The BEAR Assessment System is an integrated approach to developing assessments that provide meaningful interpretations of student work relative to the cognitive and developmental goals of a curriculum. It is grounded by four key principles guiding assessment development and includes four building blocks (each associated with one of the principles) that are tools for constructing meaningful assessments aligned with curricular goals and instructional activities. These principles are:
1.Assessment should be based on a developmental perspective of student learning.
2.What is taught and what is assessed must be clearly aligned.
3.Teachers are the managers and users of assessment data.
4.Classroom assessment must uphold sound standards of validity and reliability.
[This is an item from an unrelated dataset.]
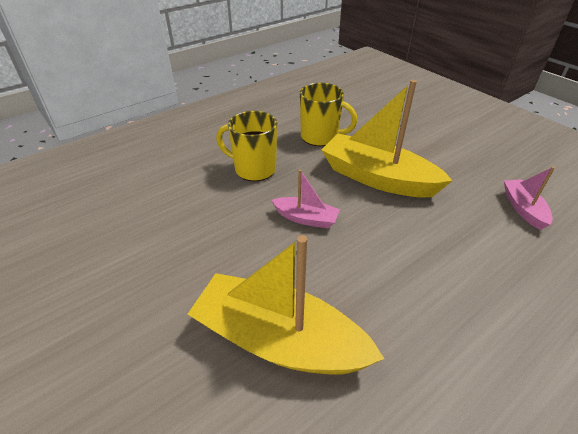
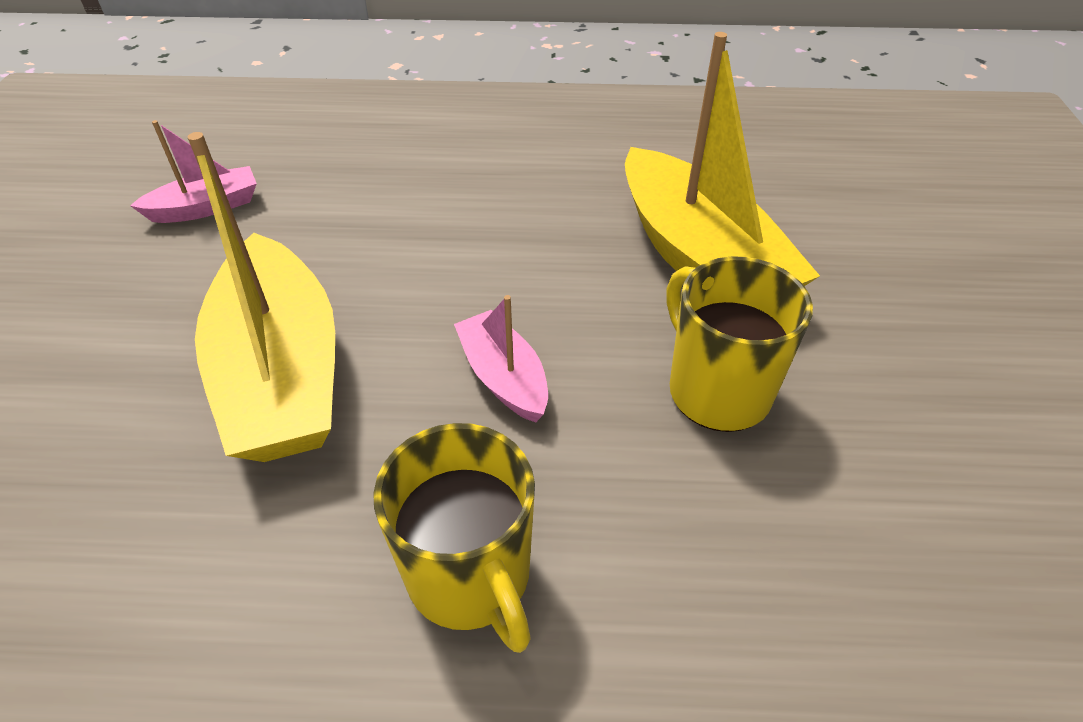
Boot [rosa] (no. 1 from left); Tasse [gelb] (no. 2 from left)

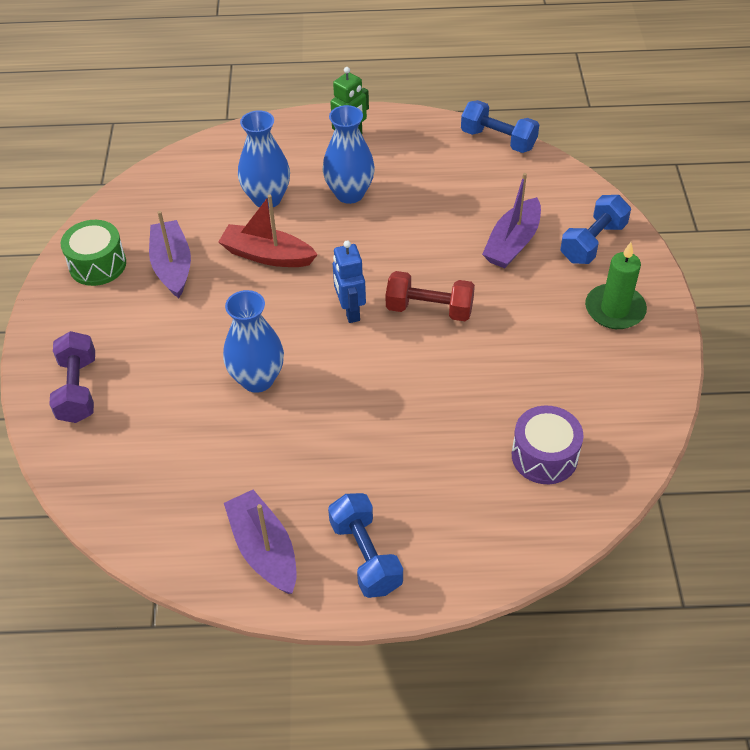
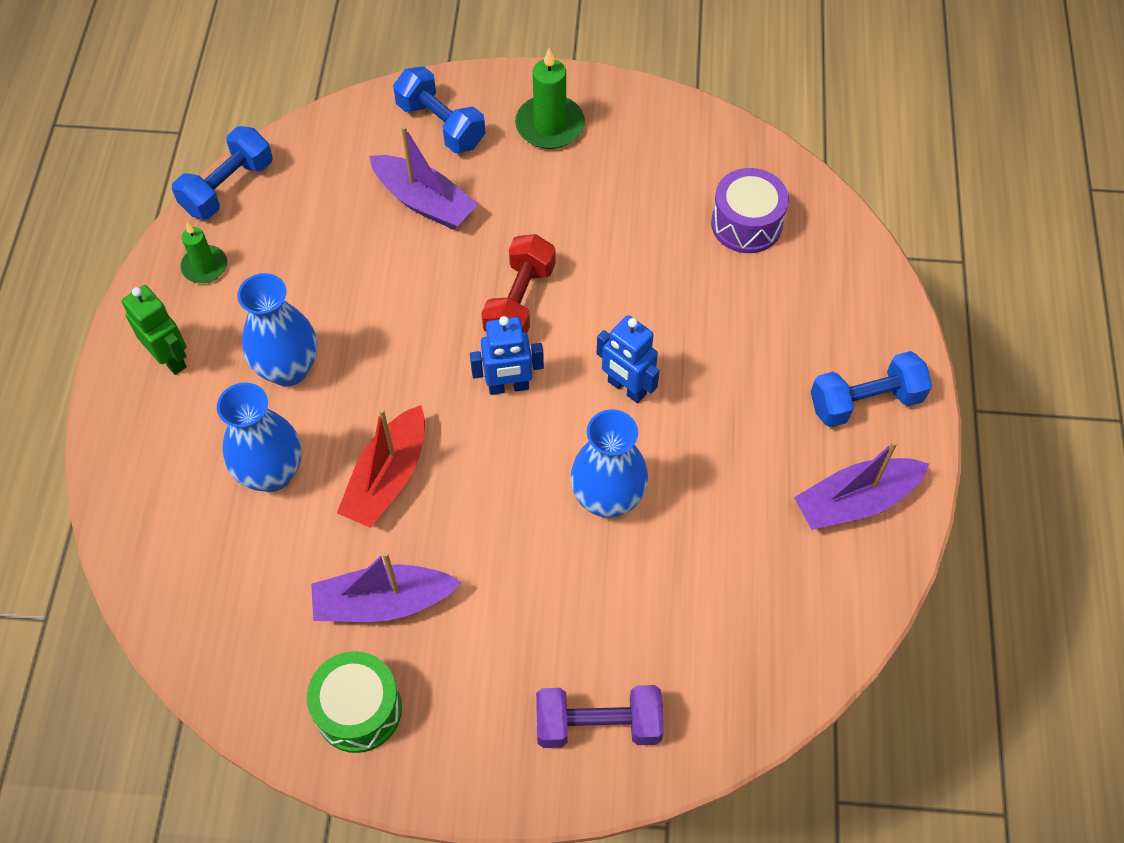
Kerze [grün] (no. 1 from left); Roboter [blau] (no. 2 from left)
These four principles also relate to the Assessment Triangle developed by the National Research Council Committee on the Foundations of Assessment and published in their report, Knowing What Students Know. The Assessment Triangle, shown in Figure 1, is a model of the essential connections and dependencies present in a coherent and useful assessment system. In this triangle, assessment activities (the observation vertex) must be aligned with the knowledge and cognitive processes (the cognition vertex) one wishes to affect through the instructional process, and the scoring and interpretation of student work (the interpretation vertex) must reflect measures of the same knowledge and cognitive processes. Meaningful connections among the three vertices, cognition, observation, and interpretation, are deemed essential for assessment to have a positive impact on learning. We refer to this whole process as construct modeling.